Certaines séquences révèlent la puissance évocatrice du cinéma de Widerberg, d’autres laissent entrevoir des tensions fécondes, notamment avec Ingmar Bergman, son « rival naturel » dans l’imaginaire critique suédois. Malheureusement, ces pistes ne sont qu’effleurées. Le film choisit l’émotion au détriment de l’analyse.
Elvira Madigan (1967) © Bo Widerberg
Le cœur du film bat du côté de l’intime. Les sacrifices personnels de Widerberg, ses relations artistiques et familiales complexes voire toxiques, ses luttes créatives : tout est là, mais souvent réduit à des notations sensibles, sans véritable mise en perspective critique.
La structure linéaire, parfois illustrative, freine les effets de tension ou de relance. On reste dans une forme classique de biographie filmée, là où une réflexion plus libre ou plus analytique aurait pu enrichir la lecture d’un cinéaste profondément politique — sans être militant.

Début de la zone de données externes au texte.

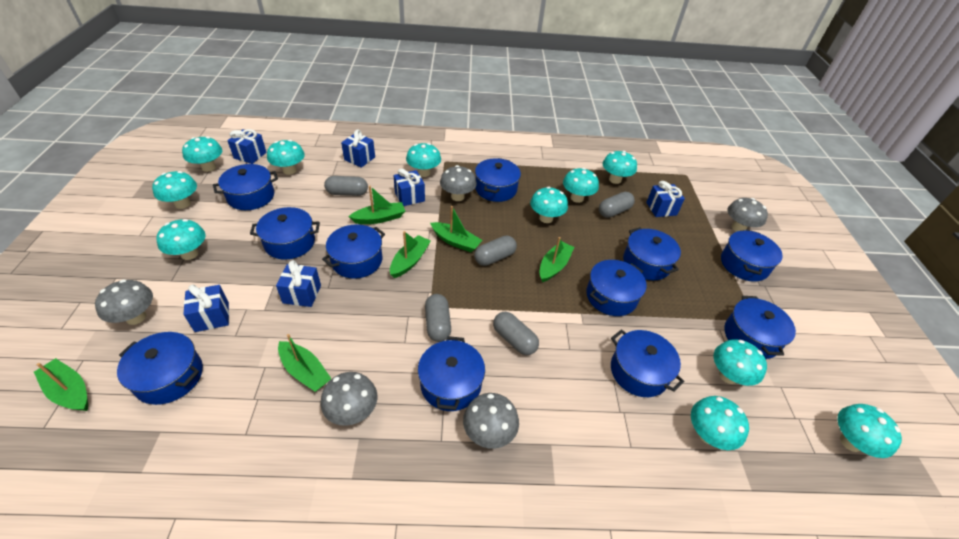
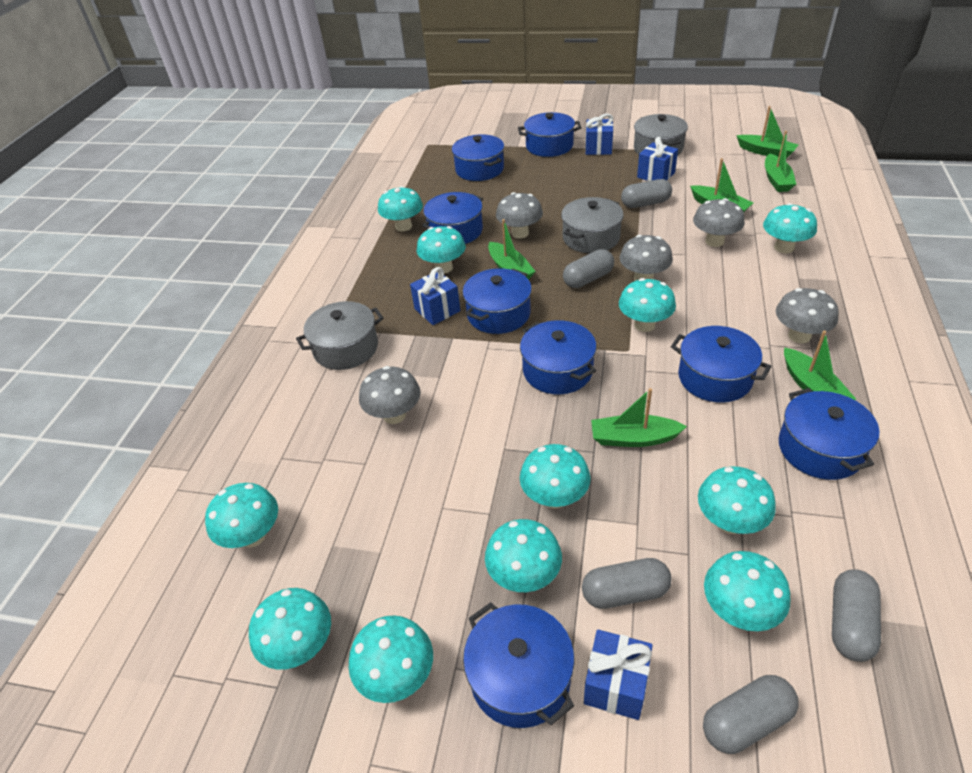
blue gift: 6 -> 4
blue pot: 11 -> 8
grey pot: 0 -> 3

Ådalen 31 (1969) © Bo Widerberg
Being Bo Widerberg reste néanmoins une porte d’entrée précieuse pour découvrir ou redécouvrir un cinéaste dont les films, à bien des égards, résonnent avec les préoccupations contemporaines. On regrette simplement que l’élan de redécouverte ne soit pas davantage outillé d’un regard critique structurant. L’émotion bien là, laisse sur sa faim.
© Bjärn Edergren/SVT Bild
Bo Widerberg : un souffle libre dans le cinéma suédois
Souvent présenté comme l’autre grand nom du cinéma suédois, Bo Widerberg (1930–1997) s’est imposé comme l’antithèse douce d’Ingmar Bergman. Plus proche des gens que des dieux, plus sensible à la rue qu’aux symboles, Widerberg a construit une œuvre humaine, sociale et vibrante d’émotion.
Romancier et critique dans les années 1950, il passe rapidement derrière la caméra pour défendre un cinéma du réel, inspiré de la Nouvelle Vague française et du néoréalisme italien. Son ambition : filmer les classes populaires, les amours contrariées, les conflits sociaux, loin des introspections bourgeoises.

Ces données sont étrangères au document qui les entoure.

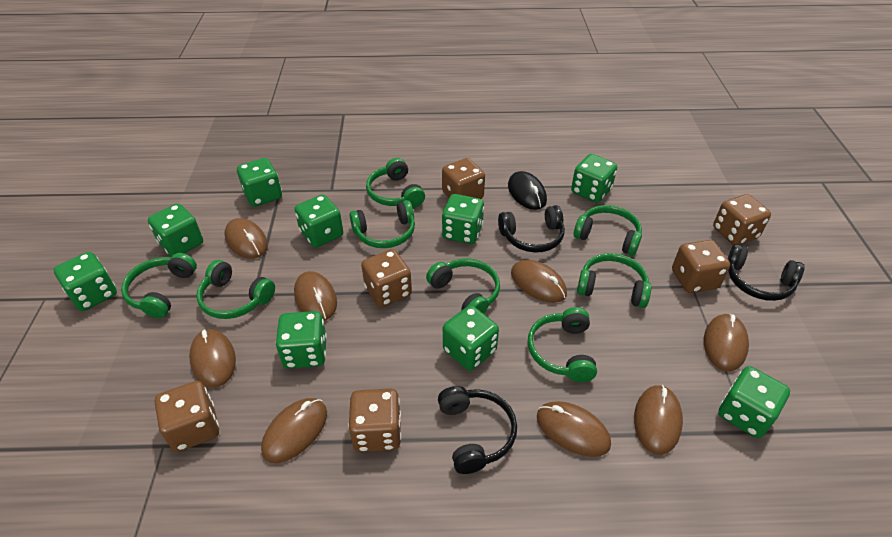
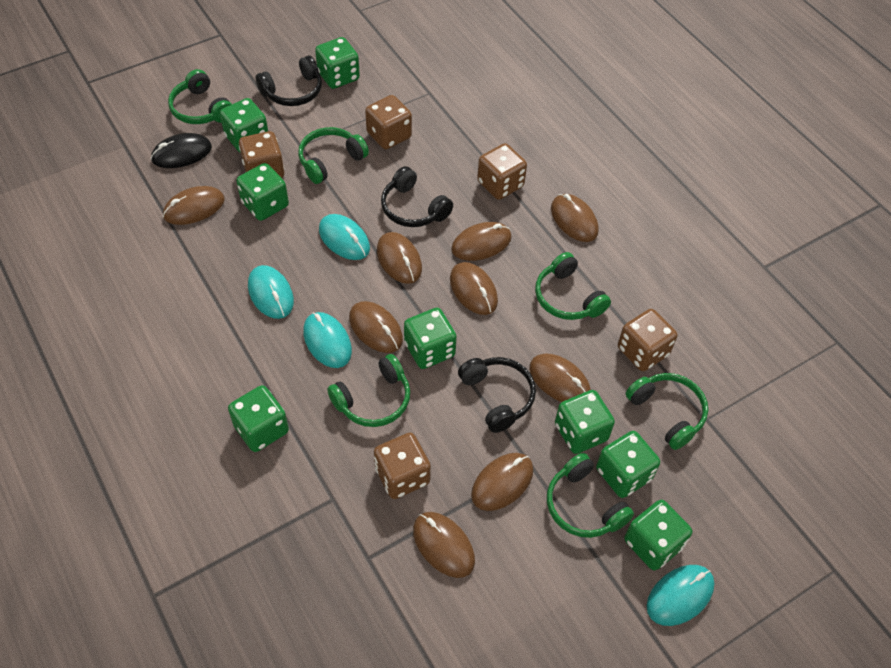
brown dice: 6 -> 5
brown mouse: 8 -> 9
green dice: 9 -> 8
green headphones: 8 -> 6
turquoise mouse: 0 -> 4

Parmi ses œuvres marquantes : Raven’s End (Kvarteret Korpen, 1963), chronique la vie d’un quartier ouvrier inspiré de sa jeunesse à Malmö ; Elvira Madigan (1967) est un drame amoureux au lyrisme pictural ; Ådalen 31 (1969) évoque une grève ouvrière tragique (Prix du Jury à Cannes) ; Joe Hill (1971) fait le portrait engagé du syndicaliste suédois exilé aux États-Unis ; le polar tendu The Man on the Roof (1976), préfigure le thriller nordique.
Widerberg filme à l’épaule, dirige ses acteurs avec intuition, et laisse à l’imperfection sa part de vérité. Il révèle notamment Thommy Berggren, son interprète fétiche, et laisse une trace durable chez les cinéastes Lukas Moodysson, Ruben Östlund, ou encore Roy Andersson. Le revoir à Cannes en 2025 n’est pas un simple exercice mémoriel. C’est reconvoquer un regard libre, parfois désordonné, mais animé par une foi sincère dans le pouvoir du cinéma à éclairer le monde.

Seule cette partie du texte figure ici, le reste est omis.